Это мнение Суворова замечательно прежде всего как свидетельство политической проницательности великого полководца. Но оно заслуживало внимания и как отражение духа времени. Не только Суворов, но и некоторые другие русские современники той бурной эпохи понимали, что правительство Республики сильнее, энергичнее старой монархии, дискредитированной в глазах французского народа[597].

Но пока это новое понимание вещей прокладывало себе дорогу, приходилось считаться с привычным консерватизмом мнений, с устоявшимися, традиционными воззрениями, рассматривавшими республиканскую Францию как источник «революционной заразы», как рассадник «социального зла»[598].

На пути нового курса по отношению к Франции, пока еще в декларативной форме объявленного Павлом в январе 1800 года и не подкрепленного практическими действиями, возникло еще одно препятствие.

Бонапарт, развертывая свою дипломатическую акцию по сближению с Россией, не знал, что одновременно с ним большую дипломатическую игру в Петербурге начал с иных, можно даже сказать противоположных, позиций другой, по-своему тоже крупный политический деятель — генерал Шарль Дюмурье.

30 октября 1799 года в Петербург пришло адресованное императору Павлу I письмо от генерала Дюмурье из Шлезвига, датированное 20 октября того же года В письме этом говорилось: «Государь, я рассматриваю Ваше императорское величество как руку провидения, простертую над Европой ради спасения религии, нравов, законов, правительств и государей»[599]. Далее Дюмурье столь же велеречиво, со ссылками на «готовность всех французов, в особенности преданных монархии и доброму порядку…» всем пожертвовать ради осуществления «благородных замыслов» императора просил высочайшей аудиенции, дабы изложить имеющиеся у него планы Сами эти планы Дюмурье в письме не раскрывал, но в самой общей форме заявлял, что «все его желания направлены на восстановление на троне Короля и счастье родины»[600].

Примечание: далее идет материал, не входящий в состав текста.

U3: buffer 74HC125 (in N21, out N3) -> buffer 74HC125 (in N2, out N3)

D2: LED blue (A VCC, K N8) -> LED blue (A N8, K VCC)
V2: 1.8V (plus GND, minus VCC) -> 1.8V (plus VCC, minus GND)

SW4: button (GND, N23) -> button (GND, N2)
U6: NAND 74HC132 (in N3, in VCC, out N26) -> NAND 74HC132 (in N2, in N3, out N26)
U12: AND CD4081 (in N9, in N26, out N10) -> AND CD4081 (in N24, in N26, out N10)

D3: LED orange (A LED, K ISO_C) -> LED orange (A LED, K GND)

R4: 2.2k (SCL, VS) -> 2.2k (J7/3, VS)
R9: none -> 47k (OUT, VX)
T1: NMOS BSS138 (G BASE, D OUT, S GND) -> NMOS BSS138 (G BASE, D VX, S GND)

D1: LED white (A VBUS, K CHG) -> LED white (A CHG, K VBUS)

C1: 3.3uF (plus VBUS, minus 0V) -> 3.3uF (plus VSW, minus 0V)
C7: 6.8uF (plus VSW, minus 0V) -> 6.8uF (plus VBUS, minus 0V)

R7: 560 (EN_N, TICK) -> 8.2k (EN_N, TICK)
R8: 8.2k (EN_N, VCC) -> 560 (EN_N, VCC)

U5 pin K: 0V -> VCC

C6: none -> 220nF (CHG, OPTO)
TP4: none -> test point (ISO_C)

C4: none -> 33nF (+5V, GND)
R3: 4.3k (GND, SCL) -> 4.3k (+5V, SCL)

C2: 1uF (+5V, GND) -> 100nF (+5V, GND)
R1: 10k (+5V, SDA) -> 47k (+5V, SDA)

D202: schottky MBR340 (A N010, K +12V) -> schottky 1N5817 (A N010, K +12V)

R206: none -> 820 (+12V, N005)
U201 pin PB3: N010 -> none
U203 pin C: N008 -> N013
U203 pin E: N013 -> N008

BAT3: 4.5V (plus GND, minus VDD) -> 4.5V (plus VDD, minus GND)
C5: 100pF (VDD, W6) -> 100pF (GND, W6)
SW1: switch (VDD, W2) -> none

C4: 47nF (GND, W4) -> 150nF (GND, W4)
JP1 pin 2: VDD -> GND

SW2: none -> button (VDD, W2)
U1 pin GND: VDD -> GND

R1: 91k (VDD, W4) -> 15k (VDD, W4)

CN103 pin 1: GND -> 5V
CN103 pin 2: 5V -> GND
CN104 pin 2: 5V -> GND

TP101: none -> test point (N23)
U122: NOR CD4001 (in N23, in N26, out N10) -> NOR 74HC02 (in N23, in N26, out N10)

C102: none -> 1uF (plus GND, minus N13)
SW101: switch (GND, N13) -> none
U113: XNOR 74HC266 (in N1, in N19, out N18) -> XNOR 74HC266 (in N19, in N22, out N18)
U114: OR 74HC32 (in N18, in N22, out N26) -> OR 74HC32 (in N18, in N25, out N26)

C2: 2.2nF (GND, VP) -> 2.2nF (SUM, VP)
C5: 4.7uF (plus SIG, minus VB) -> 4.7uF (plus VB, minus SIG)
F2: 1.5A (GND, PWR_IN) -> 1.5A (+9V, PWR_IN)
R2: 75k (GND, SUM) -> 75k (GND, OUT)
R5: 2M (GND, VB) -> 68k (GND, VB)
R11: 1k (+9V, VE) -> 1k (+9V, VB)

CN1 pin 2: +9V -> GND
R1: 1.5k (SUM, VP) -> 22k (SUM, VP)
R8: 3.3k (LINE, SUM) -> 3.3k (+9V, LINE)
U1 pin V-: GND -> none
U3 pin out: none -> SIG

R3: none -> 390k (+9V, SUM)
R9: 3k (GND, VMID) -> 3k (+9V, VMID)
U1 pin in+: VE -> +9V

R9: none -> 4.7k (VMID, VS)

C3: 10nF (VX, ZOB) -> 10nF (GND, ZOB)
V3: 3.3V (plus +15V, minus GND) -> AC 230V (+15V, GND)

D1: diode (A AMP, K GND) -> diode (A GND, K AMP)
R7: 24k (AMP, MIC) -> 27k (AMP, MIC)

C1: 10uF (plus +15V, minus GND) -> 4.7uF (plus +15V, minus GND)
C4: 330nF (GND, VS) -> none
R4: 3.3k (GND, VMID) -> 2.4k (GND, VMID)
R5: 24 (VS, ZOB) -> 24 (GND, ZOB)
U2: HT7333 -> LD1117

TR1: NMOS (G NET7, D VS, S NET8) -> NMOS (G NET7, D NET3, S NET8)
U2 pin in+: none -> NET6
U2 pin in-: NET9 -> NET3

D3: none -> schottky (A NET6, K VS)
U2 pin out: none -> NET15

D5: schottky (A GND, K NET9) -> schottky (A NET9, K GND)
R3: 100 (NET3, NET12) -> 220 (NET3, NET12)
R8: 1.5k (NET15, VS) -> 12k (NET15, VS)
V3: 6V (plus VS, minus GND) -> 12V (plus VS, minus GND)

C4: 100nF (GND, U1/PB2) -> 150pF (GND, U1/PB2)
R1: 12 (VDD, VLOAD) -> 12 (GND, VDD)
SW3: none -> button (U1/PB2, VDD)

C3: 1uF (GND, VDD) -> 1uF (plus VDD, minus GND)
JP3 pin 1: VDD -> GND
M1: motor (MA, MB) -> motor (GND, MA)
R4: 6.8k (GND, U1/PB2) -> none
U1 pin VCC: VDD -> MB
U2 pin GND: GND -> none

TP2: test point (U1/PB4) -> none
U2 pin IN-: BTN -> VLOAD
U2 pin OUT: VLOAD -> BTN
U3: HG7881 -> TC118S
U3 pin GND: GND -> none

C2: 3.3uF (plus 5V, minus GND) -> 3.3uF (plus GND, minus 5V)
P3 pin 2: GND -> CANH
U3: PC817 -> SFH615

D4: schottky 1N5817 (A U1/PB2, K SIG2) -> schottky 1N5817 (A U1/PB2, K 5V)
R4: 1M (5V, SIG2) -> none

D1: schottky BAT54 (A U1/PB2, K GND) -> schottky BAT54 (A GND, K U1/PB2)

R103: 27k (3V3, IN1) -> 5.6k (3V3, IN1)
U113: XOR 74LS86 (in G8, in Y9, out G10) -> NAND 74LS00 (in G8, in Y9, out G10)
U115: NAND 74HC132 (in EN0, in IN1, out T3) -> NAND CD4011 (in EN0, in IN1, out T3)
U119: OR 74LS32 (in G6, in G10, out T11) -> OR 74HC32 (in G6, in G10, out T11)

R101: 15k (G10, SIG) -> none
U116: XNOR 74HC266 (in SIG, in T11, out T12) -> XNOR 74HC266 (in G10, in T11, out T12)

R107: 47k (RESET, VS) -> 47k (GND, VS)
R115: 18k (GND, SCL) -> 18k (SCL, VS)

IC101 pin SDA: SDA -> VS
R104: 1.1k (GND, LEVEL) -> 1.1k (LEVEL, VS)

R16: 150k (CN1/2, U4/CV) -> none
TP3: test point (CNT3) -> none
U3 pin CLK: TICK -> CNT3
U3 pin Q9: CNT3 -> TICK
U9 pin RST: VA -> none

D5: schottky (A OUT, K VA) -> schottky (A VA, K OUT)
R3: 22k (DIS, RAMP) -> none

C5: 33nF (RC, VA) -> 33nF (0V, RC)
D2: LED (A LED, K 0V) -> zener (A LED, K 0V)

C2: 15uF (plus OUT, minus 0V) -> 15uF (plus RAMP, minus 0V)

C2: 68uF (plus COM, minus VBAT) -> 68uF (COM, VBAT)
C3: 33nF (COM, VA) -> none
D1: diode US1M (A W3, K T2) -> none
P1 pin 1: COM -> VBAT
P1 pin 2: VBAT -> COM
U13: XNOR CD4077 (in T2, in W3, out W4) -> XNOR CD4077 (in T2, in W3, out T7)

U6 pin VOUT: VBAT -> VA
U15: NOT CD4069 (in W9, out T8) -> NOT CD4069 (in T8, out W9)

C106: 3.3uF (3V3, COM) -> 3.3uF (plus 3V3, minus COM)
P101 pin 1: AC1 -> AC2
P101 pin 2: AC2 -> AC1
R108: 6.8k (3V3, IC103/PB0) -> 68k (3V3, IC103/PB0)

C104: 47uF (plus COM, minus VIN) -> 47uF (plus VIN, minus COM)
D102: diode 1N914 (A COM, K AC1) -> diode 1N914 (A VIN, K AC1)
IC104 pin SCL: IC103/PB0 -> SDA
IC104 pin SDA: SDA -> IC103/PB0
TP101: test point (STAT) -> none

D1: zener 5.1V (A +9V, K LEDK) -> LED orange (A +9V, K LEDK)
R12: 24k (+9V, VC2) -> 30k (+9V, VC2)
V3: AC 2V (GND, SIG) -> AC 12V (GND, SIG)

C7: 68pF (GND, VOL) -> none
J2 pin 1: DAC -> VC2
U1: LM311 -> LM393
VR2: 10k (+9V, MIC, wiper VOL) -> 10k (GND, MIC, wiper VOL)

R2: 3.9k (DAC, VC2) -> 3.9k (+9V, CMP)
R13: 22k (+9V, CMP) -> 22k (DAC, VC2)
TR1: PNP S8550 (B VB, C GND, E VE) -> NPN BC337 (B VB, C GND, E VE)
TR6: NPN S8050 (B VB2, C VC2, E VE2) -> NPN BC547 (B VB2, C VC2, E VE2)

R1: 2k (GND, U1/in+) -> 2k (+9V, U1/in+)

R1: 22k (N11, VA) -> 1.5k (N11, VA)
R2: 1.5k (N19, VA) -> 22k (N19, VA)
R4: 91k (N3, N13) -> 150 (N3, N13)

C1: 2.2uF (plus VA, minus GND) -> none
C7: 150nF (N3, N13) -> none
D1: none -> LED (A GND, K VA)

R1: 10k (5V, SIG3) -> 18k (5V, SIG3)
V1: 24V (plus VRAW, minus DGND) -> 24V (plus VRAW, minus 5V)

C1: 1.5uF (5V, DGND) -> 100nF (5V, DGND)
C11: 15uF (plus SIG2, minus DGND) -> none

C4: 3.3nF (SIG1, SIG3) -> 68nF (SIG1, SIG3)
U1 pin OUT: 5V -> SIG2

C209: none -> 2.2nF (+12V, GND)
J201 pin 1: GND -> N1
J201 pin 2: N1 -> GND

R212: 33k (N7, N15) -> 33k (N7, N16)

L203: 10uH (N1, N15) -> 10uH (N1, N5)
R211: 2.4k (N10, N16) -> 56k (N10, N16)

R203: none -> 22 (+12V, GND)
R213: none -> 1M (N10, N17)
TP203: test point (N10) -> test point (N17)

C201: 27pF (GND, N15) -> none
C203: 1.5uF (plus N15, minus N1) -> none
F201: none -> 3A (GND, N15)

У Павла I и его окружения к этому времени накопилось уже крайнее раздражение против многочисленных французских эмигрантов, осевших в России, против «двора Людовика XVIII» в Митаве, досаждавших царю бесконечными просьбами о субсидиях, всевозраставших денежных пособиях и награждениях разного рода орденами[601]. О степени этого раздражения можно было судить по тому что царь отказал в аудиенции графу д'Авре, самому близкому к претенденту на трон сановнику, желавшему передать царю лично послание Людовика XVIII[602]. Но для Дюмурье Павел I сделал исключение. В ответе из Гатчины 1 ноября 1799 года Ростопчин сообщал, что император удовлетворил просьбу Дюмурье, ему разрешен приезд в Петербург и посланнику в Гамбурге Муравьеву приказано выдать генералу паспорт[603].

Чем объяснить эту особую милость Павла?

О миссии Дюмурье 1800 года в исторической науке было известно очень мало, а то, о чем сообщалось, представлялось недостоверным или искаженным. Сам Дюмурье в своих не раз переиздававшихся мемуарах об этом эпизоде своей бурной жизни не рассказал[604].

Его биографы Артюр Шюке, Богуславски, Пуже де Сент-Андре либо почти не касались этой темы, либо, кратко сообщая о факте поездки, расцвечивали ее неправдоподобными деталями[605]. Общим источником их сведений была вышедшая в 1818 году книга некоего аббата Жоржеля «Путешествие в Санкт-Петербург», в которой обрывки правды перемежались с выдуманным или непонятым[606]. Исследователи, изучавшие архивные документы эпохи, и это относится прежде всего к Трачевскому, сделавшему в этой области больше, чем кто-либо другой, видимо случайно, прошли мимо папки пожелтевших от времени листов с полувыцветшими чернильными строчками Иностранные ученые, даже такие крупные, как Сорель, всегда охотно писавший о Павле I, черпали свои сведения по русской истории из документальных публикаций Трачевского, отчасти Татищева и незаслуженно популярных на Западе весьма сомнительных сочинений Валишевского Как бы то ни было, из больших исторических исследований миссия Дюмурье выпала: о ней либо ничего не писали, либо упоминали глухо и неопределенно. Естественно, что пачка архивных документов, освещающих какие-то эпизоды политической борьбы начала прошлого столетия, не может представить ее во всей полноте. Что-то остается неизвестным, о чем-то приходится догадываться, строить гипотезы.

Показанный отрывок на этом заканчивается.